The sources for SHMEM and OMPI can be found at $HPCX_HOME/sources/ .
Please refer to $HPCX_HOME/sources/ and HPC-X README file for more information on building details.
Profiling MPI API Application with IPM
$ export IPM_KEYFILE=$HPCX_IPM_DIR/etc/ipm_key_mpi
$ export IPM_LOG=FULL
$ export LD_PRELOAD=$HPCX_IPM_DIR/lib/libipm.so
$ mpirun -x LD_PRELOAD <...>
$ $HPCX_IPM_DIR/bin/ipm_parse -html outfile.xml
For further details on profiling MPI API, please refer to: http://ipm-hpc.org/
The NVIDIA®-supplied version of IPM contains an additional feature (Barrier before Collective), not found in the standard package, that allows end users to easily determine the extent of application imbalance in applications which use collectives.
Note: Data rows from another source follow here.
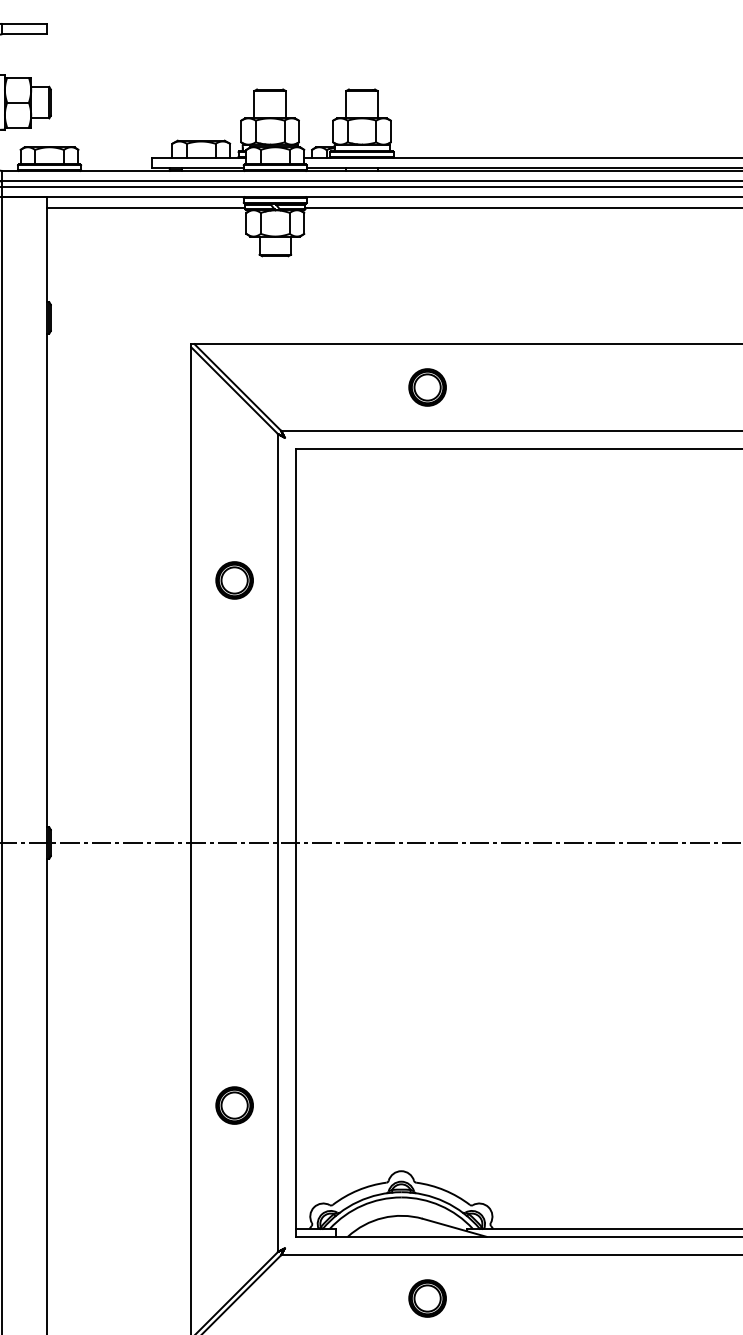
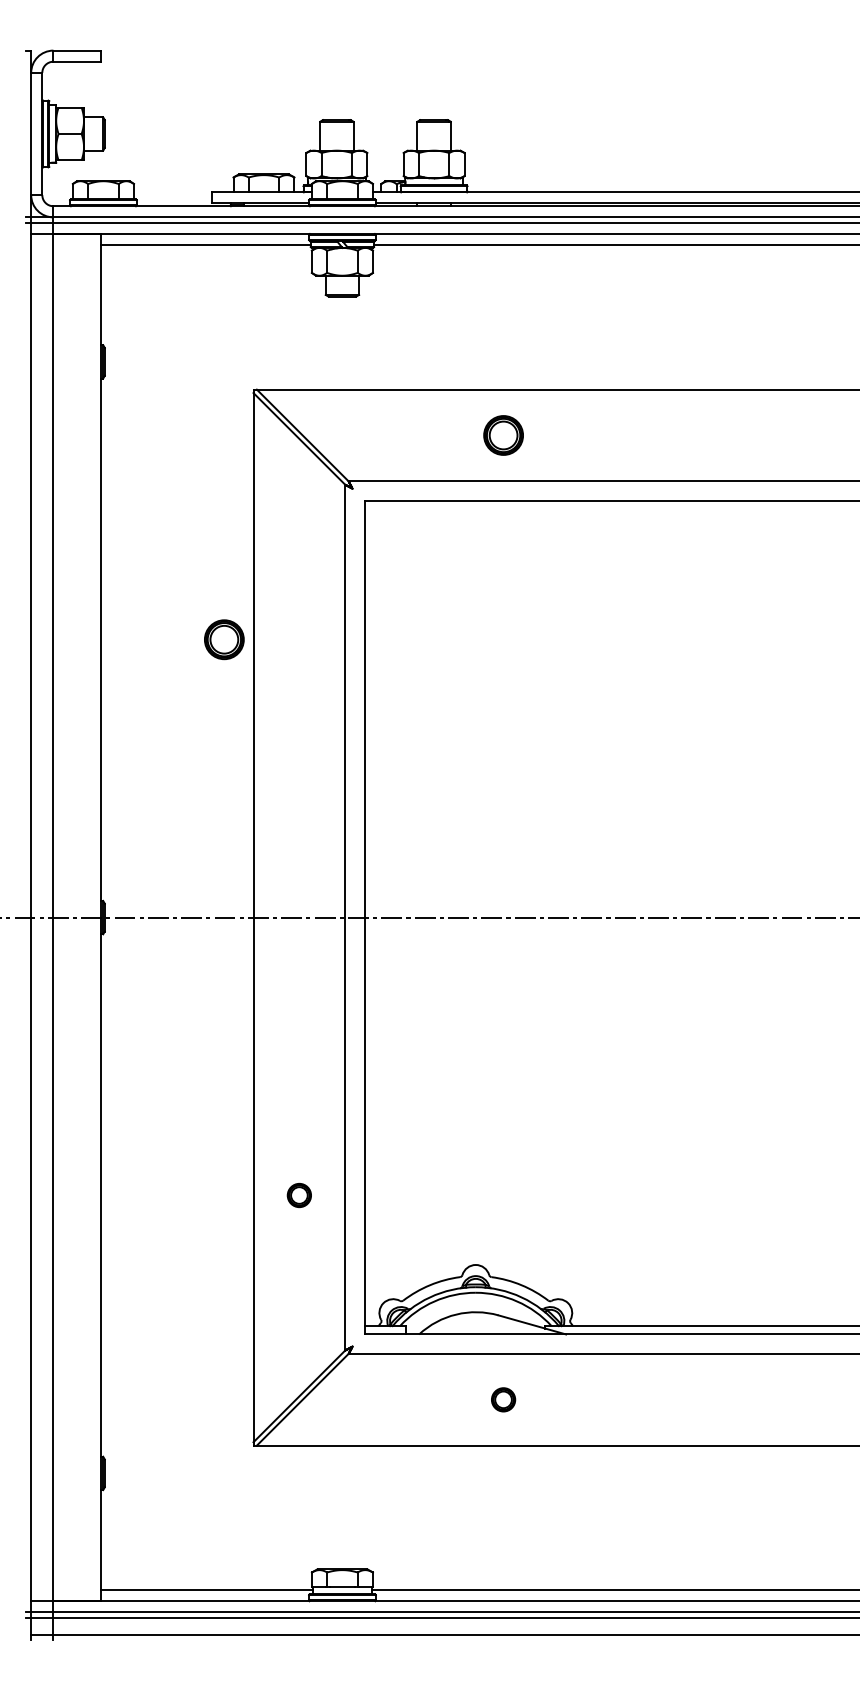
part: (234, 580) -> (224, 639), moved
part: (234, 1105) -> (299, 1195), size x0.6
part: (427, 1298) -> (503, 1399), size x0.6

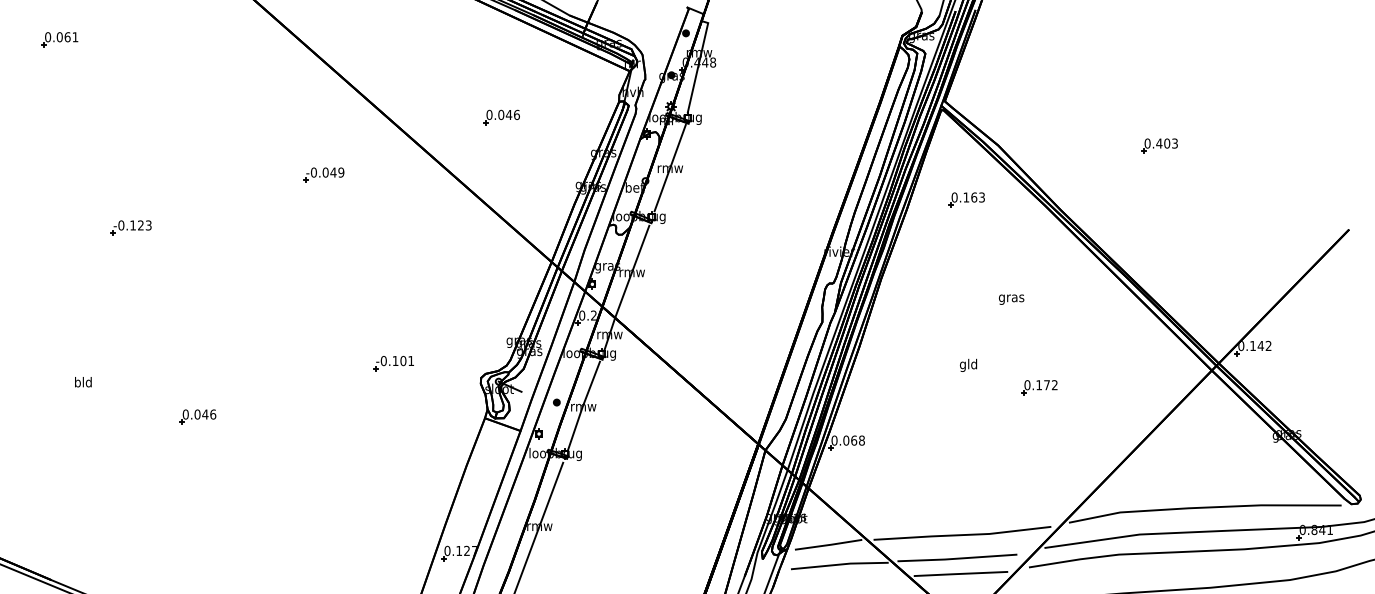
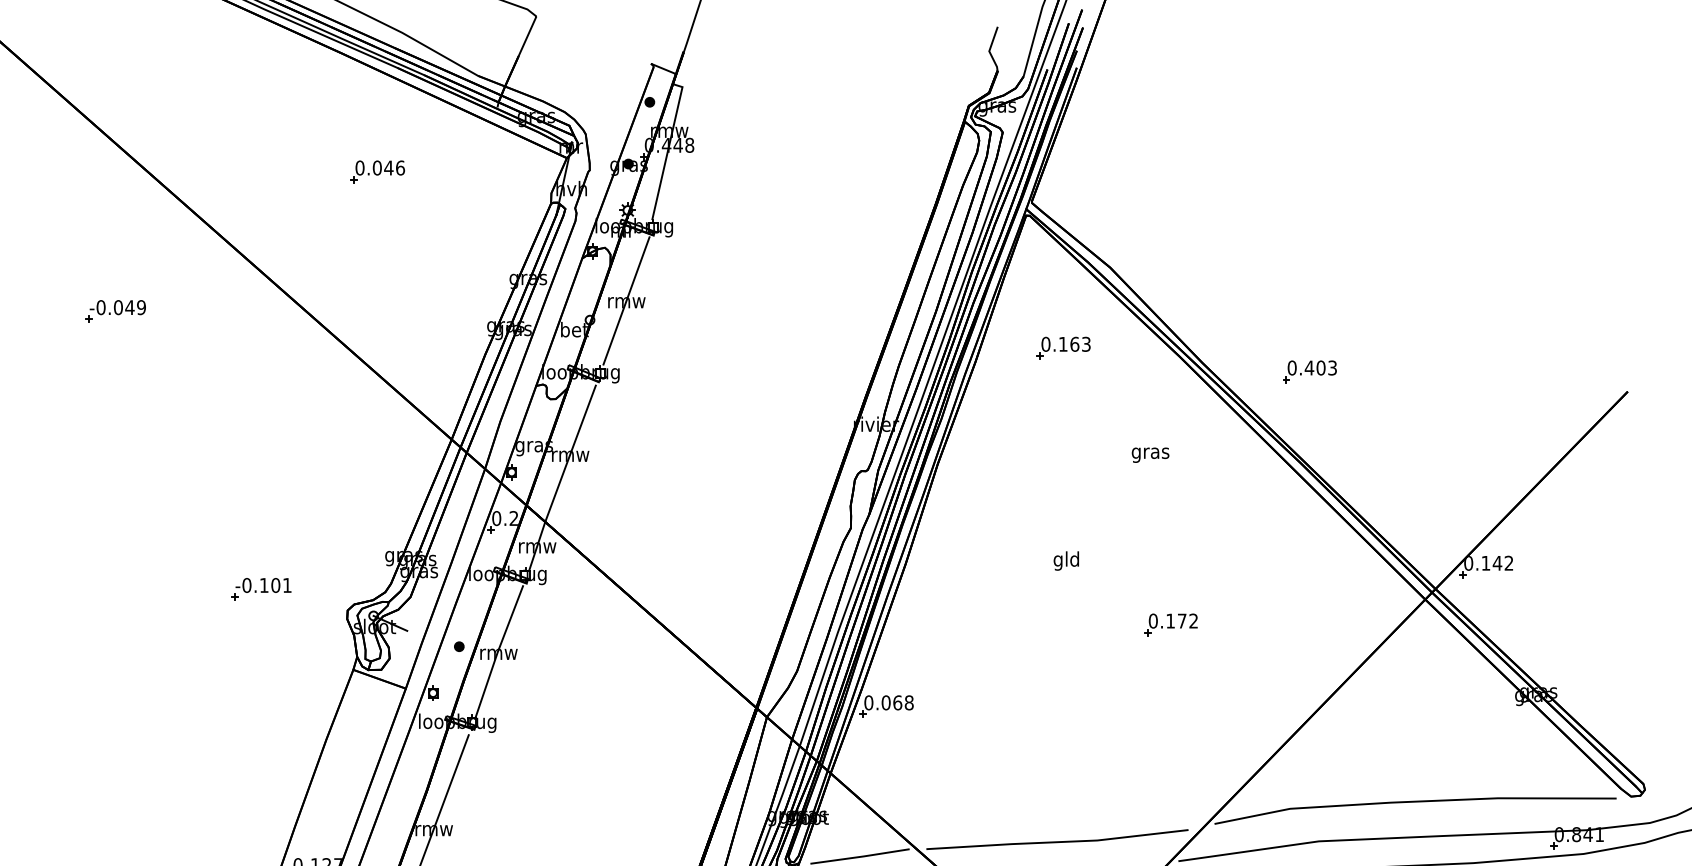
part: (501, 117) -> (377, 171), moved
part: (1159, 145) -> (1309, 370), moved
text: (1011, 299) -> (1150, 454), moved
part: (393, 363) -> (261, 589), moved
text: (968, 364) -> (1066, 559), moved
This feature instruments each collective so that it calls MPI_Barrier() before calling the collective operation itself. Time spent in this MPI_Barrier() is not counted as communication time, so by running an application with and without the Barrier before Collective feature, the extent to which application imbalance is a factor in performance can be assessed.
The instrumentation can be applied on a per-collective basis, and is controlled by the following environment variables:
$ export IPM_ADD_BARRIER_TO_REDUCE=1
$ export IPM_ADD_BARRIER_TO_ALLREDUCE=1
$ export IPM_ADD_BARRIER_TO_GATHER=1
$ export IPM_ADD_BARRIER_TO_ALL_GATHER=1
$ export IPM_ADD_BARRIER_TO_ALLTOALL=1
$ export IPM_ADD_BARRIER_TO_ALLTOALLV=1
$ export IPM_ADD_BARRIER_TO_BROADCAST=1
$ export IPM_ADD_BARRIER_TO_SCATTER=1
$ export IPM_ADD_BARRIER_TO_SCATTERV=1
$ export IPM_ADD_BARRIER_TO_GATHERV=1
$ export IPM_ADD_BARRIER_TO_ALLGATHERV=1
$ export IPM_ADD_BARRIER_TO_REDUCE_SCATTER=1
By default, all values are set to '0'.
Rebuilding Open MPI
Rebuilding Open MPI Using a Helper Script
The $HPCX_ROOT/utils/hpcx_rebuild.sh script can rebuild OMPI and UCX from HPC-X using the same sources and configuration. It also takes into account HPC-X's environments: vanilla, MT and CUDA.
For details, run:
$HPCX_HOME/utils/hpcx_rebuild.sh --help
Rebuilding Open MPI from HPC-X Sources
HPC-X package contains Open MPI sources that can be found in $HPCX_HOME/sources/ folder. Further information can be found in HPC-X README file.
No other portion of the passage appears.